Cleaning the data is a necessary step in which we clean the data according to certain standards like removing or replacing the null values, removing or replacing the outliers, etc. It helps us get a clear view of the data without any anomalies or junk data.

There are certain techniques defined in python which we can use to analyse the dataset and clean it before drawing certain insights from the data. QuickDA is an open-source python library that helps in analysing and cleaning a dataset easily and efficiently with few lines of code.

In this article we will explore:

  1. Data Analysis Using QuickDA
  2. Data Cleaning using QuickDA
  3. Data Visualisation using QuickDA

Implementation:

Like any other python library, we first need to install QuickDA  to explore it using pip install quickda

  1. Importing required libraries

QuickDA Contains different functions for different purposes.

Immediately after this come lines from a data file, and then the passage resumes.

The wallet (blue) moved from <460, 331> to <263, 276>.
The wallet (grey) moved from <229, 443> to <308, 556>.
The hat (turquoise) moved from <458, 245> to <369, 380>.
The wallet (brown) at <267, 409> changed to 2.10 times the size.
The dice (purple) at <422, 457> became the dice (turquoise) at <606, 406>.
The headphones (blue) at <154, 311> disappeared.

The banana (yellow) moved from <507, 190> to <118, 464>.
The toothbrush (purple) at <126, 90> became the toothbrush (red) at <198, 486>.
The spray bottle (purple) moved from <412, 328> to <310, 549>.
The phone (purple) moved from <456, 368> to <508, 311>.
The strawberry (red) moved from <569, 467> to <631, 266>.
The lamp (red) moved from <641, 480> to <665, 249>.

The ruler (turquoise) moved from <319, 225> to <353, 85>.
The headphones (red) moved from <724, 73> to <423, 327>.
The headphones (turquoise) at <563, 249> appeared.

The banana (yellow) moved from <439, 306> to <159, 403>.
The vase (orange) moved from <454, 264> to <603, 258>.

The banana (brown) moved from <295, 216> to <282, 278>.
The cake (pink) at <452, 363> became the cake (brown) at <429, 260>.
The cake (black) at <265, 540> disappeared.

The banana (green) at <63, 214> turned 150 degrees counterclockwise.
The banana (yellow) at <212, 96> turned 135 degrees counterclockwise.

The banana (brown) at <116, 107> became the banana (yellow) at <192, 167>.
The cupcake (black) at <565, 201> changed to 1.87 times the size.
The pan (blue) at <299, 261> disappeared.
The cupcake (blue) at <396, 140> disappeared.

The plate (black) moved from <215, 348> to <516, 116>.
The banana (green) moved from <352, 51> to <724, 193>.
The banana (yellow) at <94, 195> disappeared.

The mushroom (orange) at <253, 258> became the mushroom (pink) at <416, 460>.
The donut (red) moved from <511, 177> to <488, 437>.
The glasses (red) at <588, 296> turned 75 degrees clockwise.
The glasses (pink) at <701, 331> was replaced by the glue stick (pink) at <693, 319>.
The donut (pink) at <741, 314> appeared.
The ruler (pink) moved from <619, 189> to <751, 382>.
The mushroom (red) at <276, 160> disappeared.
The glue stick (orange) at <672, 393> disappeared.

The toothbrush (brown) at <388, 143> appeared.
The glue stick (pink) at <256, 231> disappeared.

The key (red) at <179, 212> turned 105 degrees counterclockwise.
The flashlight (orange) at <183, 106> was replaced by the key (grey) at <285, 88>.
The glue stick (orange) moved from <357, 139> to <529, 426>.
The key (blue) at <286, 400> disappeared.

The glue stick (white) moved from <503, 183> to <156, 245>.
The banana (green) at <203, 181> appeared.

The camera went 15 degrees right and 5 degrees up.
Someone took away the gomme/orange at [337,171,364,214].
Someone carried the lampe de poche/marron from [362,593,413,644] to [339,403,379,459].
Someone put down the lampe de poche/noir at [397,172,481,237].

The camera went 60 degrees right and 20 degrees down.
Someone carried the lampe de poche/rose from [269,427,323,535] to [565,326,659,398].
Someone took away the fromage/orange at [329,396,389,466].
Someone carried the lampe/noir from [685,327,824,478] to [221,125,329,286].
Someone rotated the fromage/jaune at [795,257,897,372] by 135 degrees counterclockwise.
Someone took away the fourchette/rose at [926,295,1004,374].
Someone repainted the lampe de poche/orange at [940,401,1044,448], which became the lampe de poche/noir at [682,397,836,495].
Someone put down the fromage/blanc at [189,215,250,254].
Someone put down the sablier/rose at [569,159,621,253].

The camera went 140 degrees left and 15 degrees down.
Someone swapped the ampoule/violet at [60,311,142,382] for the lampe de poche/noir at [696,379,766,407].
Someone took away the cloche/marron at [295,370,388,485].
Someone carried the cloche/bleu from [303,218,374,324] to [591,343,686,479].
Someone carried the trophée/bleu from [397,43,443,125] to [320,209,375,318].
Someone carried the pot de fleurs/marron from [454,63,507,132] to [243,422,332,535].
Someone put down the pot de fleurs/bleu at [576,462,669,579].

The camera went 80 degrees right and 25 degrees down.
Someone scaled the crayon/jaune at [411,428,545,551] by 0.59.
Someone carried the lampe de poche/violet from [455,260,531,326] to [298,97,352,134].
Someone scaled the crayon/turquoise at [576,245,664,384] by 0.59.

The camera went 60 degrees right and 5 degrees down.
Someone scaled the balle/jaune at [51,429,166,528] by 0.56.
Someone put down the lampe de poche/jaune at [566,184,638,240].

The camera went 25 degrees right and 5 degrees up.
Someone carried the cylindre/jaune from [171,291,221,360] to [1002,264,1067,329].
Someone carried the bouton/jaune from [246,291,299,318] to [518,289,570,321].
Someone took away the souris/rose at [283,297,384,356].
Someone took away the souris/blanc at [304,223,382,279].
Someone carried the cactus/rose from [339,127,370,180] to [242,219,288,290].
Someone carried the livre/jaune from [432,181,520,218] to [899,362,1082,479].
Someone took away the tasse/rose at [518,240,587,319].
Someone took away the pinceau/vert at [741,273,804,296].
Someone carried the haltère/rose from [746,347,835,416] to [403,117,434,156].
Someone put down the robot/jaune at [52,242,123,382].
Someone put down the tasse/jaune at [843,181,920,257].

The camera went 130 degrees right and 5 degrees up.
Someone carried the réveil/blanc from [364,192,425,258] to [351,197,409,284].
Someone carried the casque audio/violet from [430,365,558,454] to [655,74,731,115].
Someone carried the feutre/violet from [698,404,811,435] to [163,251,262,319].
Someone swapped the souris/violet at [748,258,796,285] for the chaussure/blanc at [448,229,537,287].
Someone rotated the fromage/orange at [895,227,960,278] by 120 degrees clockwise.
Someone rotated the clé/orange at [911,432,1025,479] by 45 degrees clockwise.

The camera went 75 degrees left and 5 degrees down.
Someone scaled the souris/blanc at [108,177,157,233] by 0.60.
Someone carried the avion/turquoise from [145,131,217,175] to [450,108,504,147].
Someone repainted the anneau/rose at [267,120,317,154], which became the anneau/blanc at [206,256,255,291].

We will import all the functions and use them according to our purpose.

import pandas as pd

from quickda.explore_data import *

from quickda.clean_data import *

from quickda.explore_numeric import *

from quickda.explore_categoric import *

from quickda.explore_numeric_categoric import *

from quickda.explore_time_series import *

  1. Loading the Dataset

Here we will be using a car design dataset that contains different attributes of cars from different automobile makers. We will load this dataset and perform operations on it.

df = pd.read_csv(‘car_design.csv’)

df

Here we can see that data contains some junk value i.e. ‘?’ that we will remove in the further steps.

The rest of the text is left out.